I've been doing laps around the island. I think I got my isopod towards the right side of my island, but I think it was mid-lower instead..


----------



## rezberri (Jul 3, 2020)

Ansel said:


> I've been doing laps around the island. I think I got my isopod towards the right side of my island, but I think it was mid-lower instead..


when i was swimming around for the first time i wondered if maybe only some of these dudes could be caught in specific locations (like east, west, south, north) but i guess maybe that's not the case. idk whether that's relieving or not tho


----------



## KiwiFlavouredBubbles (Jul 3, 2020)

ellienoise said:


> Do you by any chance have sources on this? my town relies on the exterior glitch and I've been hesitant to update because of fear they've patched it.

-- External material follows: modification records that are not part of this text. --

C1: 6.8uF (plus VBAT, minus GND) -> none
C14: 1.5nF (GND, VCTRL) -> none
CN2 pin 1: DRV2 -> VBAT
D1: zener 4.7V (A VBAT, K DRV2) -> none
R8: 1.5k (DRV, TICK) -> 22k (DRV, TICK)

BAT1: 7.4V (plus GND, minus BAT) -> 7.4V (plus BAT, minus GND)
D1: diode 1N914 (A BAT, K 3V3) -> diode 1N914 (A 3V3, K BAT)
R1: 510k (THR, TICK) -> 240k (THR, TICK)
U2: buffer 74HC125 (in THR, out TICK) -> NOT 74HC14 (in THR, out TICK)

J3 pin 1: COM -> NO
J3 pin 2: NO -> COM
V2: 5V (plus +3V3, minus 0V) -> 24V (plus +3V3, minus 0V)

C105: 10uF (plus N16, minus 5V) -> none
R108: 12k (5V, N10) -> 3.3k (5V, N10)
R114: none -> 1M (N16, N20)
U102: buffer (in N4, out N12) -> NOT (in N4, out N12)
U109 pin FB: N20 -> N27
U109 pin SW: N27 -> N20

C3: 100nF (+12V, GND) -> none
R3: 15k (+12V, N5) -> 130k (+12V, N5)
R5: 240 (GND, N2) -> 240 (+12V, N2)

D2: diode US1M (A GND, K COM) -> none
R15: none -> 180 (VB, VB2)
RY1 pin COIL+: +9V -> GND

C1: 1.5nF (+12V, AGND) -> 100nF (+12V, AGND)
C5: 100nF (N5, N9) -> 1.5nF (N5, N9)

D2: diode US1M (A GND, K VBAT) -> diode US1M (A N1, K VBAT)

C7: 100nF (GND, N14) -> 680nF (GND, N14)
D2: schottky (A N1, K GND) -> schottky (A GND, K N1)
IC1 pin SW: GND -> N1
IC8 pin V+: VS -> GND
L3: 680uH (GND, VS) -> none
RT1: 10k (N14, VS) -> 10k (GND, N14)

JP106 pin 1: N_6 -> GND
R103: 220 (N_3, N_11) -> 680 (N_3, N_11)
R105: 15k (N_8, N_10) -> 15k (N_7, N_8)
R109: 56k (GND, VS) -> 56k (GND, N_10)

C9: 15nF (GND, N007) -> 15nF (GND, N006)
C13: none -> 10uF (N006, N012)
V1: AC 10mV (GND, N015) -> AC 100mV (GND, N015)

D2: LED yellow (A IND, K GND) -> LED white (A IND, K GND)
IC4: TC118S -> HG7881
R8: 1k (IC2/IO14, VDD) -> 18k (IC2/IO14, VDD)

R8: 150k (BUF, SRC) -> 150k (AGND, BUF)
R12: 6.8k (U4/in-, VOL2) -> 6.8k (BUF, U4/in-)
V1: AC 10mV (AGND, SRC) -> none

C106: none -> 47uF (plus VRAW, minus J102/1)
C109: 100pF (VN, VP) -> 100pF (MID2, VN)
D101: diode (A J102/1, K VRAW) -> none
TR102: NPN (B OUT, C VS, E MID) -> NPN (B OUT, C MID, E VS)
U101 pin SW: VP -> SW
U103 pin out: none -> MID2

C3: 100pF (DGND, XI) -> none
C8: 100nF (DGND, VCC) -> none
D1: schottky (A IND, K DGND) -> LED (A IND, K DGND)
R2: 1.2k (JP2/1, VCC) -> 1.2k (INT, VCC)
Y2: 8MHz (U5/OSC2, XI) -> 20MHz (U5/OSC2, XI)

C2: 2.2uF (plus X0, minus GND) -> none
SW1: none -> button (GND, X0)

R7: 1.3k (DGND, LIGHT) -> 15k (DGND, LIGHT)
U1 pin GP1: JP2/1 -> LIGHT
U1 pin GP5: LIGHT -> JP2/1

If you're worried about any houses you have that are currently glitched, they will stay glitched with the update, at least.
My Velma is still living in Julian's house lmao.


----------



## BetsySundrop (Jul 3, 2020)

Witchy_Trixie said:


> Same for me! I've found a Scallop (it's in my Sea Creatures Critterpedia) but Pascal never appeared?  Makes me wonder if he isn't guaranteed.


I had Pascal pop up the first time I caught a scallop, but not after that, even though I aught more scallops.. I'm hoping he appears tomorrow. Maybe he only shows up once a day?

	Post automatically merged: Jul 3, 2020



samticore said:


> @people who had pascal: did you already donate a scallop to the museum?


No. The first time I caught a scallop, he just appeared. I had not donated any sea creatures to the museum yet. After that first time though, he has not appeared even though I've caught more scallops.


----------



## HappyTails (Jul 3, 2020)

Doesn't seem like jellyfish spawn and chase you as you swim. I did catch a moon jellyfish. So from the looks of it, it seems like the jellyfish in this game can be caught unlike in New Leaf, but I haven't explored it enough to be 100% sure.


----------



## Venn (Jul 3, 2020)

HappyTails said:


> Doesn't seem like jellyfish spawn and chase you as you swim. I did catch a moon jellyfish. So from the looks of it, it seems like the jellyfish in this game can be caught unlike in New Leaf, but I haven't explored it enough to be 100% sure.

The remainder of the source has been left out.